La sfiga viene giornalmente distribuita da qualcuno - il destino? -; chiamiamolo il Distributore della Sfiga. Ecco, questo Distributore della Sfiga ogni mattino rovescia davanti ad ogni casa un po' di sfiga dal suo Grande Secchio della Sfiga. Nel corso della giornata, la sfiga rovesciata, si manifesta sotto diverse forme: una cacca di cane sotto la scarpa, un autobus in ritardo, un'interrogazione inaspettata, una caduta imbarazzante, un compito a sopresa, un appuntamento disastroso, una calzamaglia strappata proprio l'unico giorno che la indossi, un diluvio appena uscita dal parrucchiere, eccetera.
Così, ogni giorno, chi esce di casa per sbaglio pesta la sfiga che il Distributore della Sfiga ha lasciato, e a quel punto son cavoli amari, perché, anche se ci provi, la sfiga non si scolla. E' una di quelle cose che non vengono via manco a pagare, che dovrebbero vendere al posto della colla vinilica.

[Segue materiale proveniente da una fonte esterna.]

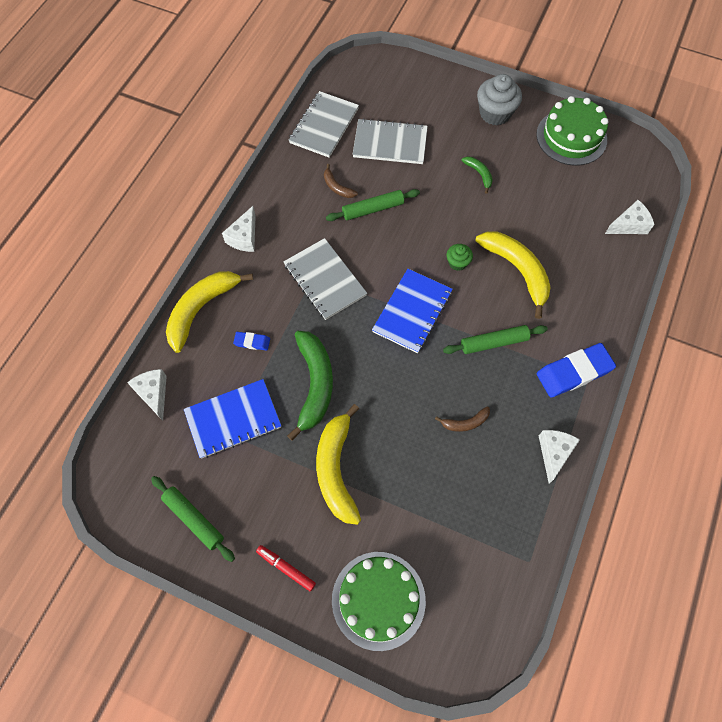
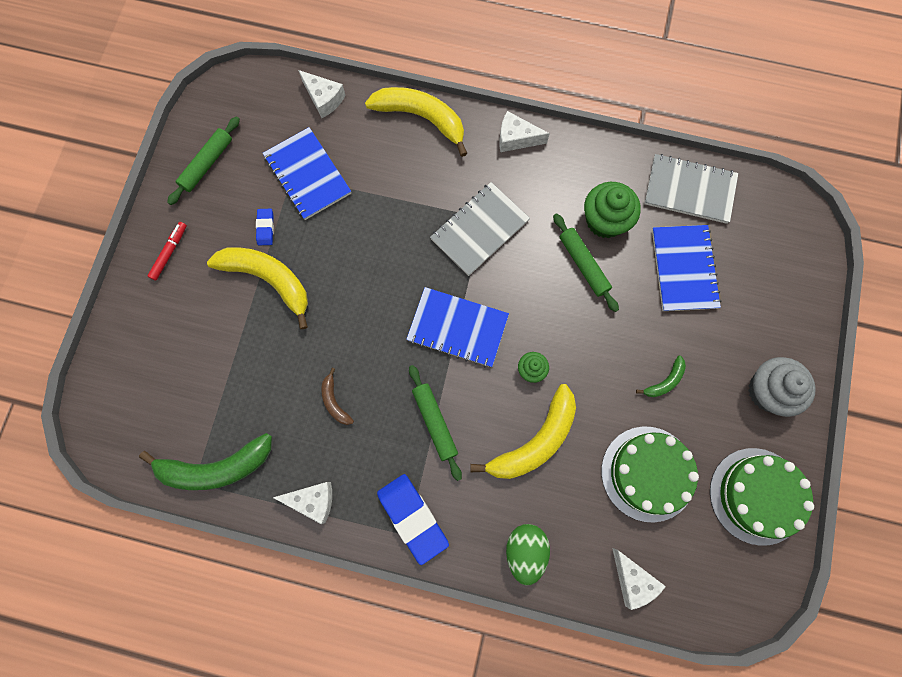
camera: 80 degrees right, 10 degrees up
(153, 394) = (324, 99): white cheese -> white cheese turned 75 degrees clockwise
(252, 342) = (393, 173): blue eraser -> blue eraser (265, 228)
(314, 385) = (355, 242): green banana -> green banana (215, 467)
(336, 469) = (269, 280): yellow banana -> yellow banana turned 45 degrees clockwise
(337, 187) = (605, 220): brown banana -> green cupcake
(378, 600) = (147, 340): green cake -> green cake (648, 473)
(390, 143) = (683, 269): grey notebook -> blue notebook
(605, 293) = (525, 551): none -> green egg

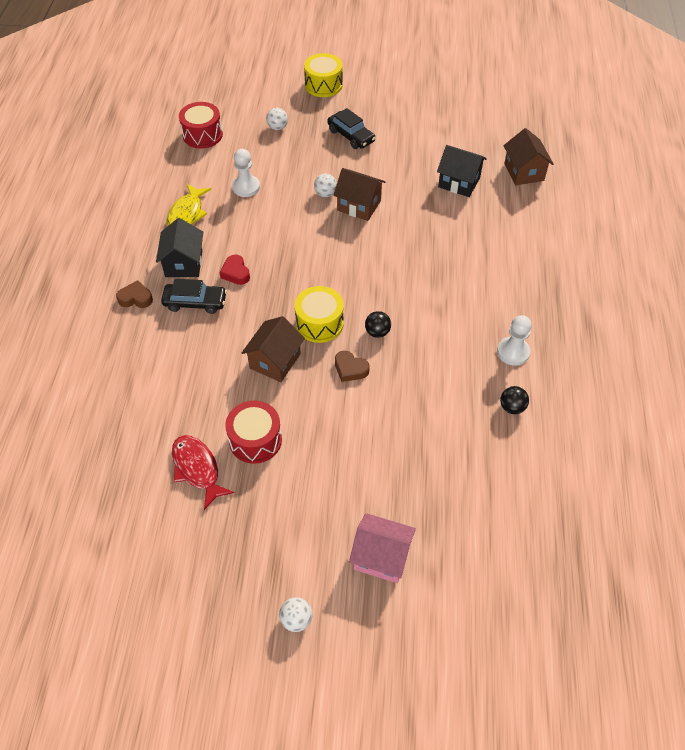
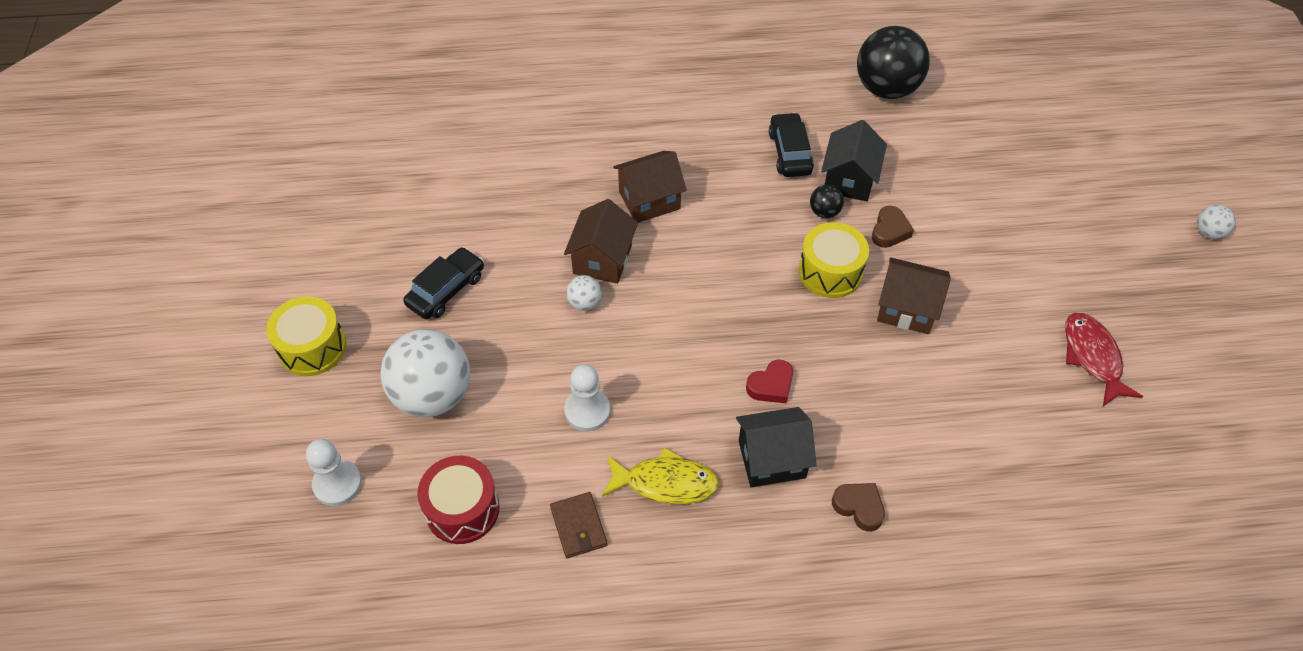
camera: 100 degrees left, 0 degrees up
(136, 298) = (859, 507): brown heart -> brown heart turned 135 degrees clockwise
(174, 176) = (578, 526): none -> brown wallet
(195, 302) = (841, 424): black car -> black car (790, 152)
(197, 469) = (1092, 357): red fish -> red fish turned 120 degrees clockwise
(255, 440) = (1027, 307): red drum -> none
(277, 127) = (433, 395): white ball -> white ball, size x2.28
(381, 557) = (1108, 175): pink house -> none
(459, 182) = (536, 155): black house -> black house (849, 179)
(512, 407) = (886, 89): black ball -> black ball, size x2.28
(513, 352) = (811, 91): white pawn -> white pawn (337, 484)
(524, 172) = (505, 92): brown house -> brown house (649, 200)

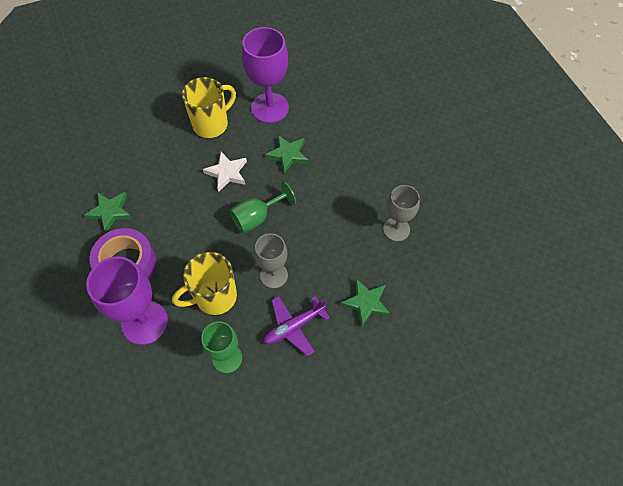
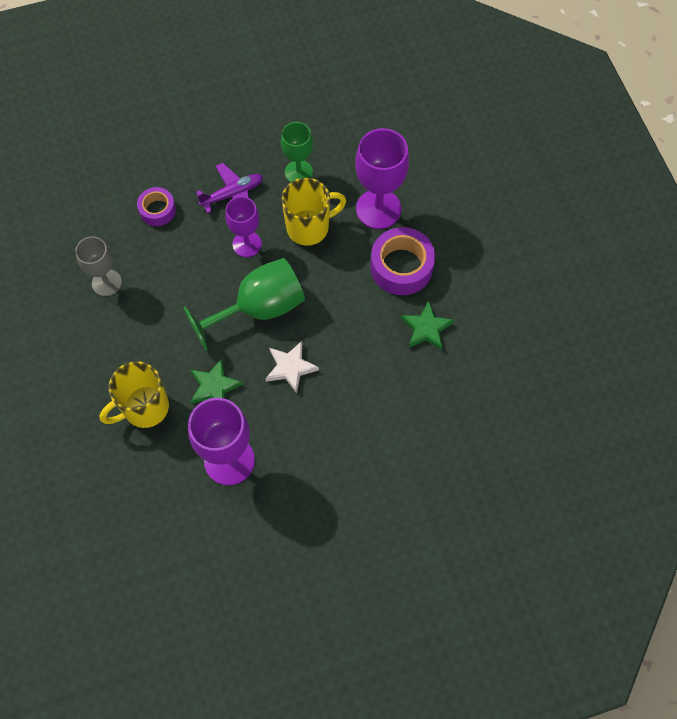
camera: 175 degrees left, 5 degrees up
(211, 124) = (307, 440): yellow mug -> yellow mug (144, 408)
(257, 217) = (259, 308): green goblet -> green goblet, size x1.58
(274, 275) = (247, 244): grey goblet -> purple goblet
(366, 303) = (157, 210): green star -> purple tape

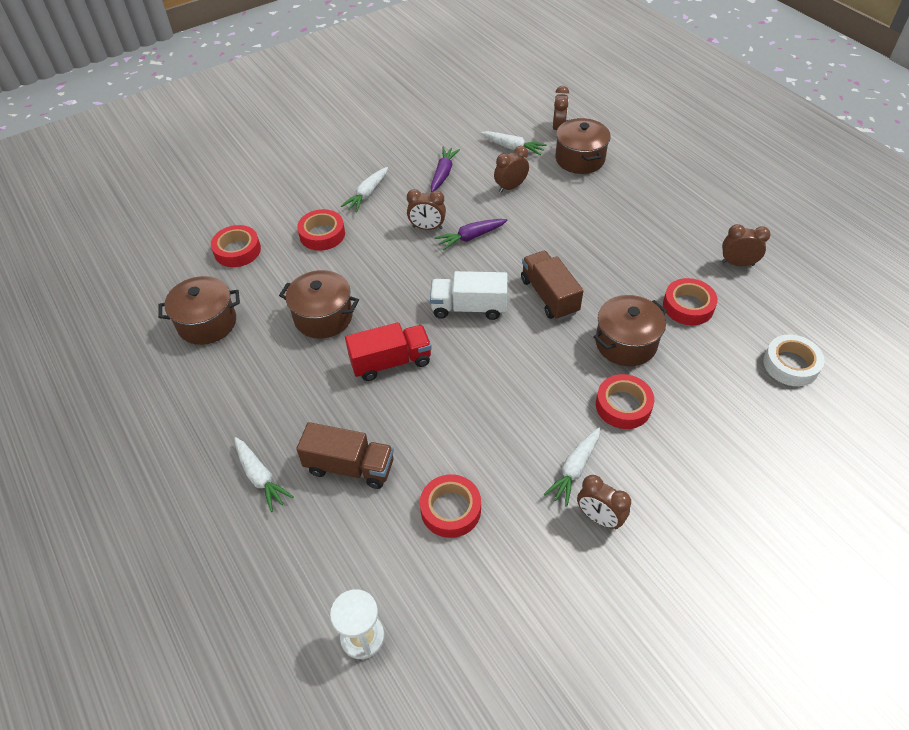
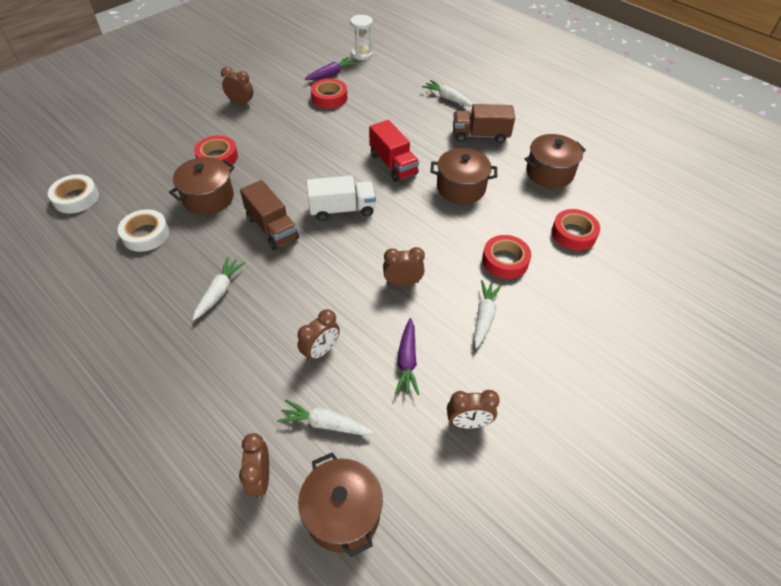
camera: 165 degrees right, 0 degrees up
(350, 467) = (396, 108): brown truck -> brown truck (480, 135)
(391, 362) = (393, 164): red truck -> red truck turned 90 degrees counterclockwise
(471, 237) = (354, 277): purple carrot -> purple carrot (331, 74)
(574, 469) = (254, 122): white carrot -> white carrot (219, 292)
(580, 159) = (232, 415): brown pot -> brown pot (342, 513)
(688, 306) = (146, 234): red tape -> white tape
(737, 263) = (80, 284): brown clock -> brown clock (468, 423)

Sempre secondo la mia teoria, la sfiga dovrebber venir distribuita all'intera popolazione mondiale in maniera omogenea. Questo significa che tutti dovrebbero avere la stessa quantità di sfiga ad aspettarli fuori di casa. Ecco, mi sa che in realtà non è così. O forse, in questi ultimi anni, la posizione dei pianeti è cambiata e qualcosa sta andando storto, o il Distributore della Sfiga si sta ribellando all'intero sistema portando più sfiga a qualcuno che agli altri, o magari è il vento di questi giorni che trasporta la sfiga degli altri davanti alla mia porta.
Certo che non capisco, eh. Proprio non capisco. Dovrei mandare una lettera al Distributore della Sfiga e lamentarmi per il cattivo servizio offerto. Perché non è assolutamente giusto.